I have a column which should have 3 possible values (for example 'A', 'B', 'C'). It is conventional to use enum for such kind of things, but since many tables in my DB will have such column, I would like to define a default value ('C') for type, representing this enum.
(AFAIK without any additional definitions, I need to write something like this:
%COLUMN% %ENUM_TYPE% NOT NULL DEFAULT enum_first(null::%ENUM_TYPE%),
every time i need such enum)
CREATE TYPE ..开发者_如何学JAVA.
statement does not allow to define default value, but CREATE DOMAIN ...
does.
I tried a little trick: CREATE TYPE zzz_enum AS ENUM (...); CREATE DOMAIN zzz AS zzz_enum DEFAULT 'A';
, but query with comparison of %zzz column% = 'A'
results in error:
... operator %zzz% = undefined ...
How can I define comparison operator for domain 'by-hand' or create a custom type, which will:
- Have a list of possible values, which I could get through query
- Have one of those values as a default value
- Be a identifier, which I could use like any regular SQL type in table definition
Thanks in advance!
This ought to work, but it doesn't. I think it's a bug.

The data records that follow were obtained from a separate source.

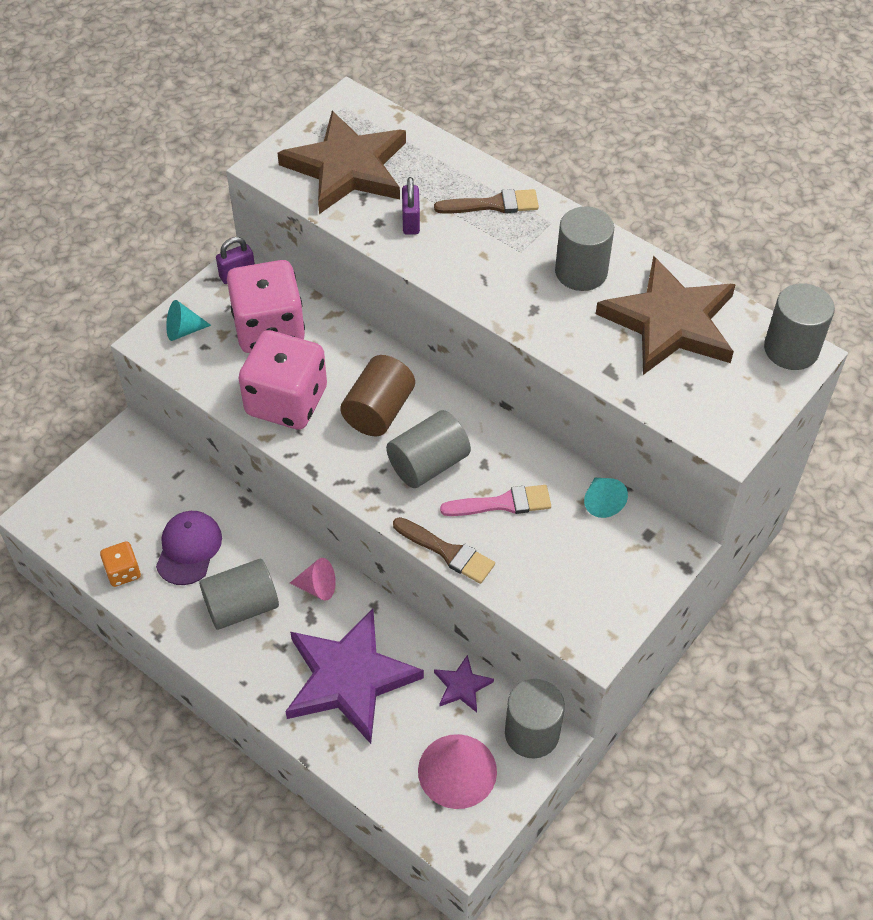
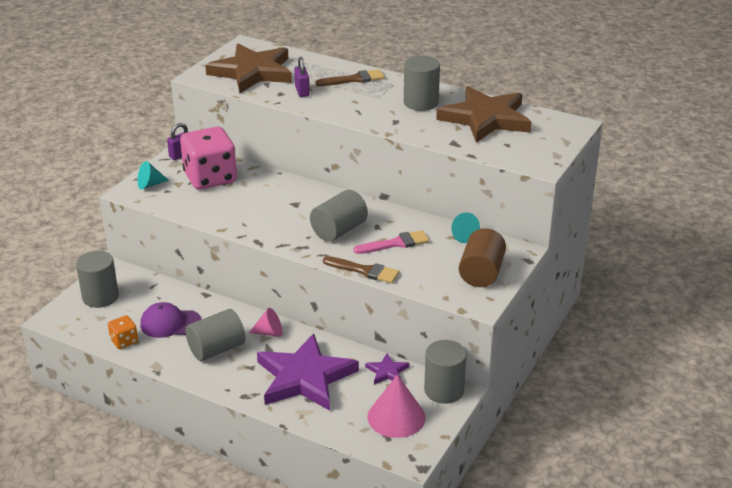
camera: 10 degrees left, 20 degrees down
(189, 549) = (170, 323): purple cap -> purple cap turned 90 degrees counterclockwise
(286, 401) = (232, 211): pink dice -> none
(378, 411) = (297, 209): brown cylinder -> brown cylinder (481, 273)
(791, 349) = (566, 123): grey cylinder -> grey cylinder (100, 297)

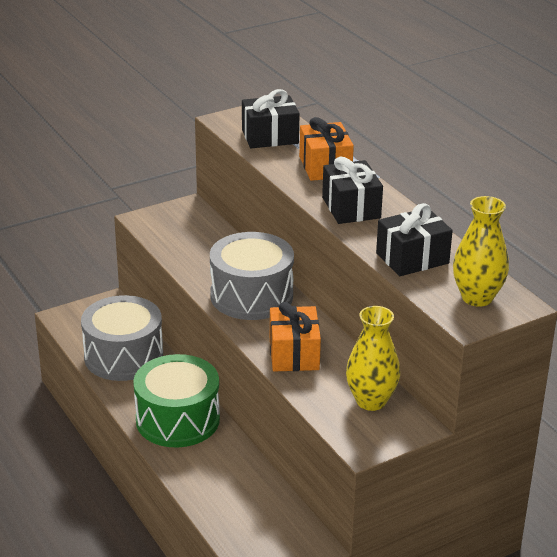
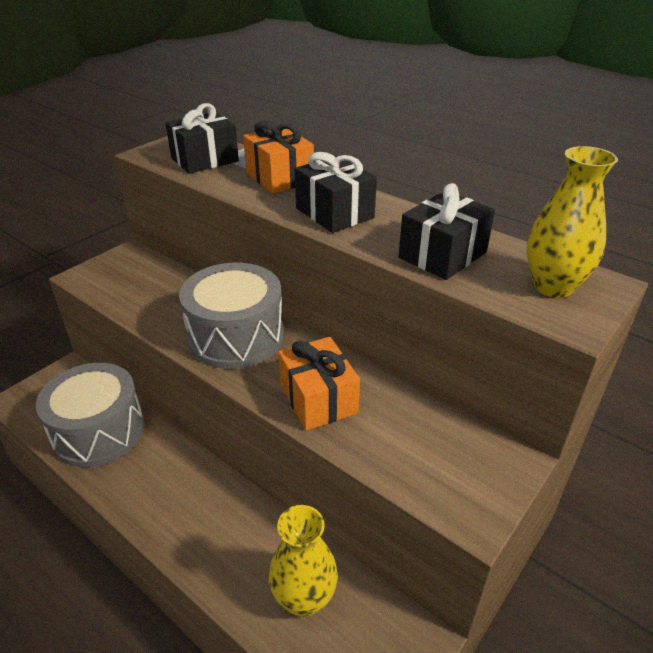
camera: 20 degrees left, 5 degrees up
(177, 419) = (185, 499): green drum -> none
(371, 401) = (441, 440): yellow vase -> yellow vase (304, 599)

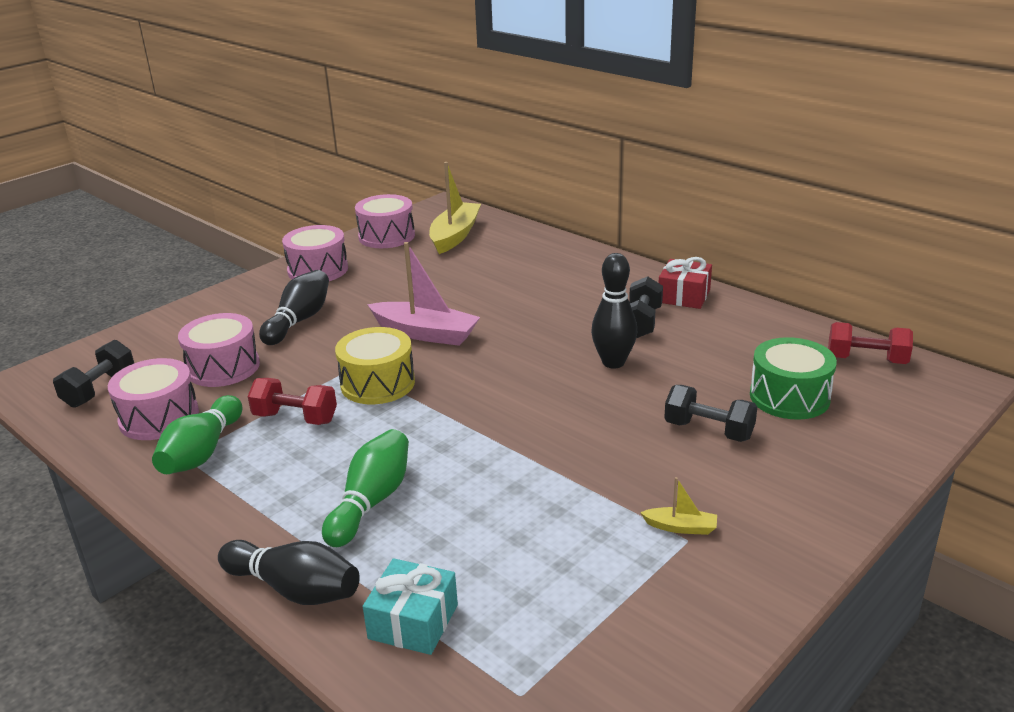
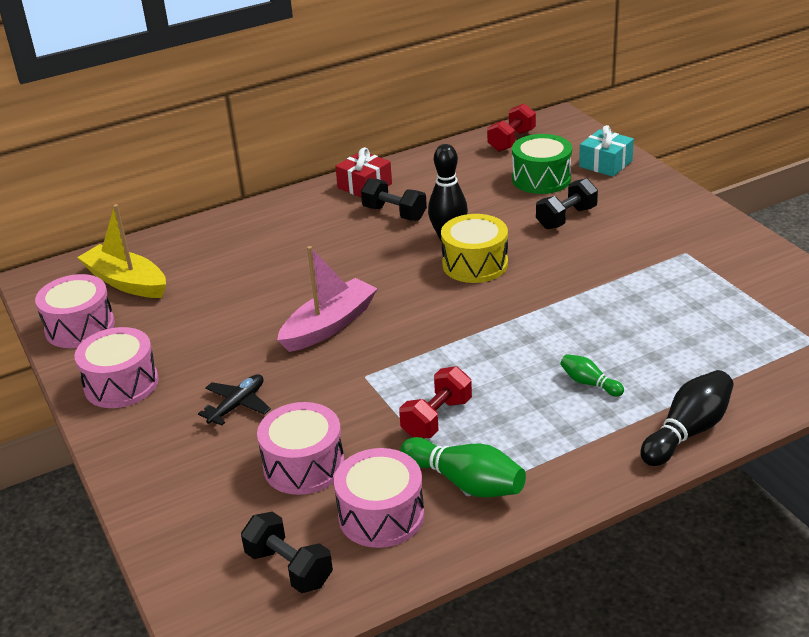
camera: 70 degrees left, 5 degrees up
(299, 320) = (237, 405): black bowling pin -> black plane
(371, 502) = (589, 383): green bowling pin -> green bowling pin, size x0.56
(377, 383) = (404, 363): yellow drum -> yellow drum (475, 264)
(413, 622) = (738, 376): turquoise gift -> turquoise gift (605, 164)
(681, 527) = (671, 252): yellow boat -> none

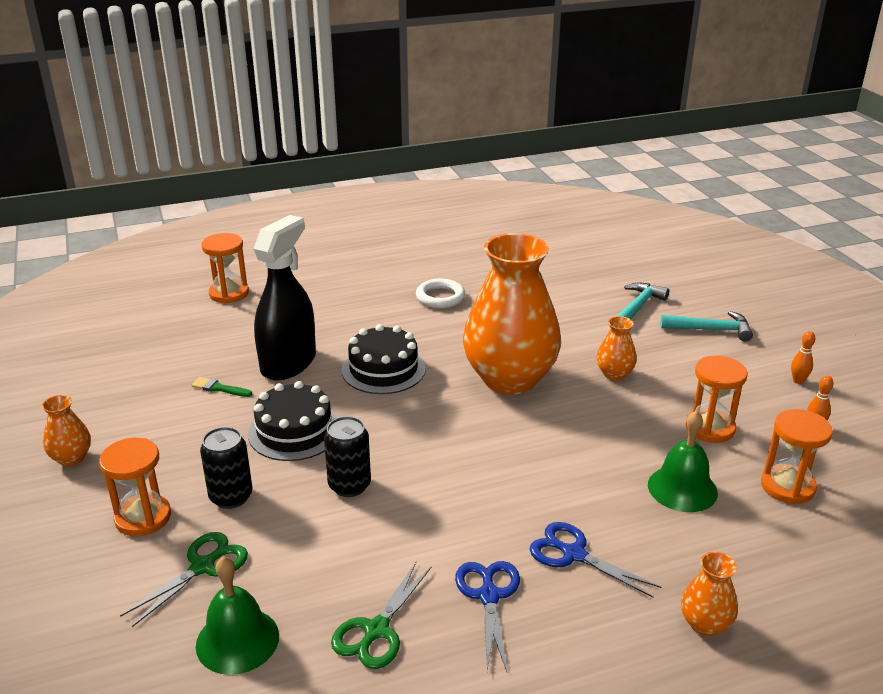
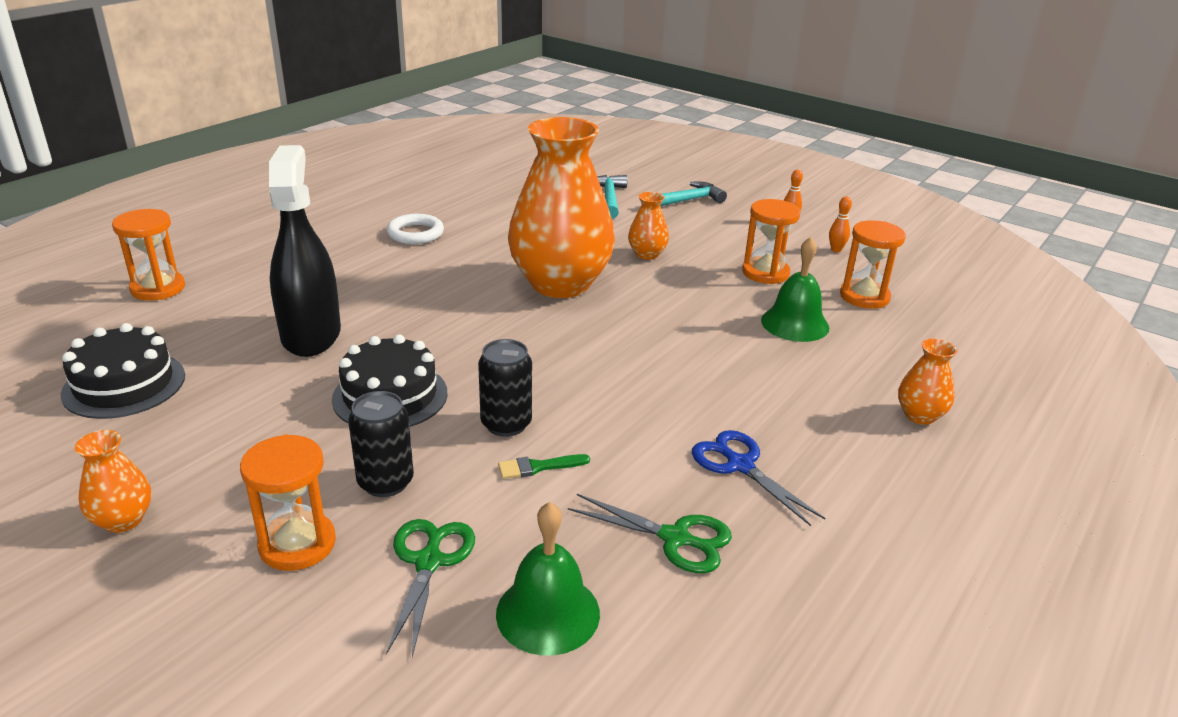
camera: 35 degrees left, 0 degrees up
(219, 388) = (250, 383): green brush -> green brush (538, 467)
(376, 630) = (675, 538): green scissors -> green scissors turned 60 degrees counterclockwise
(383, 369) = (426, 311): black cake -> black cake (124, 384)
(574, 554) = (770, 404): blue scissors -> none

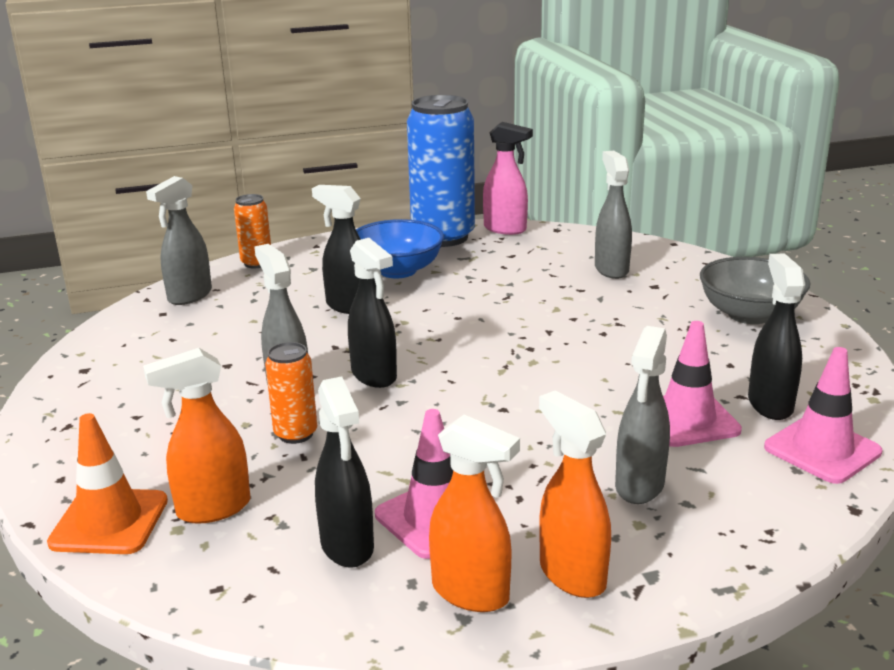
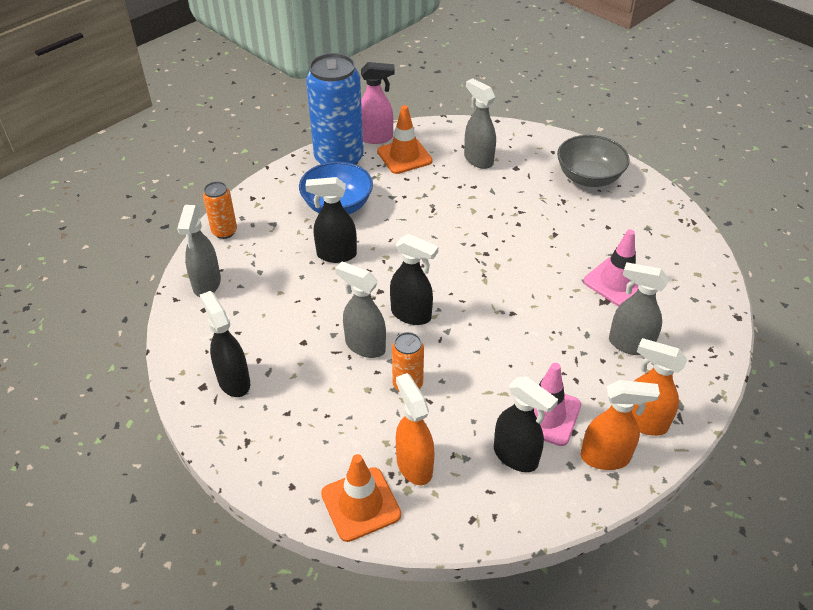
camera: 30 degrees left, 20 degrees up
(213, 509) = (414, 465): orange spray bottle -> orange spray bottle turned 120 degrees clockwise
(522, 249) = (404, 156): none -> orange traffic cone
(639, 486) = (629, 344): grey spray bottle -> grey spray bottle turned 120 degrees clockwise
(770, 404) = (650, 253): black spray bottle -> black spray bottle (234, 381)
(822, 450) = (697, 279): pink traffic cone -> none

Follow the discussion here: http://archives.postgresql.org/pgsql-bugs/2011-01/msg00082.php
CREATE FUNCTION zzz_like (a zzz_enum, b TEXT) RETURNS BOOLEAN
AS
$$
SELECT $1::TEXT LIKE $2;
$$
LANGUAGE 'sql'
CREATE OPERATOR ~~ (LEFTARG=zzz_enum, RIGHTARG=TEXT, PROCEDURE=zzz_like)
SELECT *
FROM zzz_test
WHERE zzz_column LIKE '%A%'
You may just cast the expression to TEXT
right in your query:
SELECT *
FROM zzz_test
WHERE zzz_column::TEXT LIKE '%A%'
Update:
Sorry, got the problem wrong.
As @Peter mentioned, it's a bug indeed, since domains over complex types like array
and enum
are not implicitly cast into anyarray
and anyenum
required for the corresponding equality operators.